Lower interest rates weaken the Dollar by reducing net inflows of foreign capital because it makes the U.S. a less attractive place for foreign investors to park their money.

Analysts at Wells Fargo note strong spending in March and April which supports a robust PCE result in May. This suggests the probability that the metric will either hit or beat forecasts.

“The real spending level in April was up an annualized 2.2% above the Q1 average and supports our call for strong consumer spending growth in Q2. This solid spending gain will provide significant underlying support to Q2 GDP growth, which is likely to be restrained by a wider trade deficit and less inventory building,” says Wells Fargo.

Other key data releases in the week ahead for the Dollar are durable goods orders at 13.30 on Wednesday; pending home sales at 15.00 on Thursday; new homes sales and consumer confidence at 15.00 Tuesday, and commentary from Fed officials.

An important macro event for the U.S. Dollar is likely to be the G20 meeting, which starts on Friday, June 28, although the effects are unlikely to be fully absorbed until the following week.

The Dollar is likely to act as a safe-haven in relation to the G20. The main focus will be trade tensions between the U.S. and China.

If relations improve, as many analysts seem to believe is possible, the Dollar could falter, and vice versa if they worsen.


The Pound: What to Watch

The leadership race may take a back seat as a Sterling driver in the coming week as the two remaining candidates Boris Johnson and Jeremy Hunt will be busy campaigning around the country, and the final results are not expected until July 22.

Johnson is the front-runner by a large margin and bar any major revelations which would make him unsuitable for the job he is likely to win the race and become the next Prime Minister.

Any details on Johnson's Brexit strategy could prove to be important for near-term Sterling direction.

Part of the reason Sterling has weakened over recent weeks is the growing likelihood this will be the case: Johnson is a hard-Brexiteer who could potentially take the UK out of the EU without a deal. However, such a strategy could almost certainly a handful of defections by Conservative MPs opposed to 'no deal', which would ultimately see the Government unable to govern, in turn inviting a General Election.

A General Election taking place over coming months is another source of uncertainty that should see Sterling remain under pressure.


Sterling has also fallen on the so-far unyielding response of EU officials to hints Johnson wants to renegotiate. This has increased the chances of a stalemate and the UK simply flopping out without a deal on October 31.

Another possible factor which could impact on the Pound is the inflation report hearing on Wednesday, June 26.

This involves the Governor of the Bank of England (BOE) Mark Carney and other BOE officials taking questions from the Parliamentary treasury select committee on the outlook for inflation and the economy.

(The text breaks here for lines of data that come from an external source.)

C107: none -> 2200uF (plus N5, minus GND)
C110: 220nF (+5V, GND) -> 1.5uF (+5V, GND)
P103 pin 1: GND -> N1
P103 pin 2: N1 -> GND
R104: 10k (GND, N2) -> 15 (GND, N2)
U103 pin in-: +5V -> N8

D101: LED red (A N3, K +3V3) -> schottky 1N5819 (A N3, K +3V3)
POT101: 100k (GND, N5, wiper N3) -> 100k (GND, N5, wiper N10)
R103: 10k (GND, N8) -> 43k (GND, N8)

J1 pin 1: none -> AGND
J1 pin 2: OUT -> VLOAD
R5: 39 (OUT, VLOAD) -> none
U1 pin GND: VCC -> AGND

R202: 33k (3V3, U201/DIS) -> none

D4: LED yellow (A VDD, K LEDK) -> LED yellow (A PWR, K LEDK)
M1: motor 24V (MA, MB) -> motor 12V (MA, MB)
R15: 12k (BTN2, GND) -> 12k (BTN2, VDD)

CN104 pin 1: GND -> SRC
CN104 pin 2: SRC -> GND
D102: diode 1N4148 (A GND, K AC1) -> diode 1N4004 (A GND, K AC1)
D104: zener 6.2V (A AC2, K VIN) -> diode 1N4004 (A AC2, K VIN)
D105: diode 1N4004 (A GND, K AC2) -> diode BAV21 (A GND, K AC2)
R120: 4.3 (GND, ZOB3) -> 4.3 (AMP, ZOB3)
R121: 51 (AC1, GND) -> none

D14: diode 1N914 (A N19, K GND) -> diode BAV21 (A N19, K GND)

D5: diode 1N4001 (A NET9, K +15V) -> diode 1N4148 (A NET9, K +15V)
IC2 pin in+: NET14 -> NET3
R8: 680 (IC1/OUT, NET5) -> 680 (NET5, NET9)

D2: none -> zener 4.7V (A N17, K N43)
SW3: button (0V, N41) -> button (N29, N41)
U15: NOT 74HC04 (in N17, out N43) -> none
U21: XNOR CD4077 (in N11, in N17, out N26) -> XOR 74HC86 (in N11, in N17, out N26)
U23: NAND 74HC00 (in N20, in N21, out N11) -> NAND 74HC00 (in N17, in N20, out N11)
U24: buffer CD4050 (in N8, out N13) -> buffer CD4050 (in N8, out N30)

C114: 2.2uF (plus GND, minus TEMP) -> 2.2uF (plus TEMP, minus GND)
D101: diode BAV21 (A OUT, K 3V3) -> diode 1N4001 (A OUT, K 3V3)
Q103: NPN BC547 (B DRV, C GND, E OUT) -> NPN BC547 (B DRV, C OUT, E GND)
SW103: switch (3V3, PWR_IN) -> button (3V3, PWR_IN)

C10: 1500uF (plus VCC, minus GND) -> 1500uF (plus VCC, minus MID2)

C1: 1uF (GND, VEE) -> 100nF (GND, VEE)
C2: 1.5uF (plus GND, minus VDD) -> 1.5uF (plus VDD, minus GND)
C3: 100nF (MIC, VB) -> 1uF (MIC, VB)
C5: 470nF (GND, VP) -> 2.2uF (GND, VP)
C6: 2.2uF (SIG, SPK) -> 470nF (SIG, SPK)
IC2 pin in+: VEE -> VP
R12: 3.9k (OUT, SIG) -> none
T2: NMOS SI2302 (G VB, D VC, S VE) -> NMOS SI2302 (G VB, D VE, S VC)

Although most of their answers will be highly conditional on what sort of Brexit the UK has, they could still impact the Pound.

The BOE uses inflation and other economic data to decide on the level at which to set interest rates, and these have a direct influence on the Pound.

If growth and inflation rise the BOE tend to put up interest rates which appreciates the Pound. Higher interest rates attract greater inflows of foreign capital and vice versa for lower interest rates.

The second estimate of Q1 GDP is forecast to show growth unchanged at 1.8% year-on-year (yoy) and 0.5% (mom) when it is released on Friday on 9.30 BST. Only a revision would impact Sterling.

Other data out in the week ahead is the current account and business investment, which are both scheduled for release at the same time as GDP; and gross mortgage approvals, out at 9.30 on Wednesday.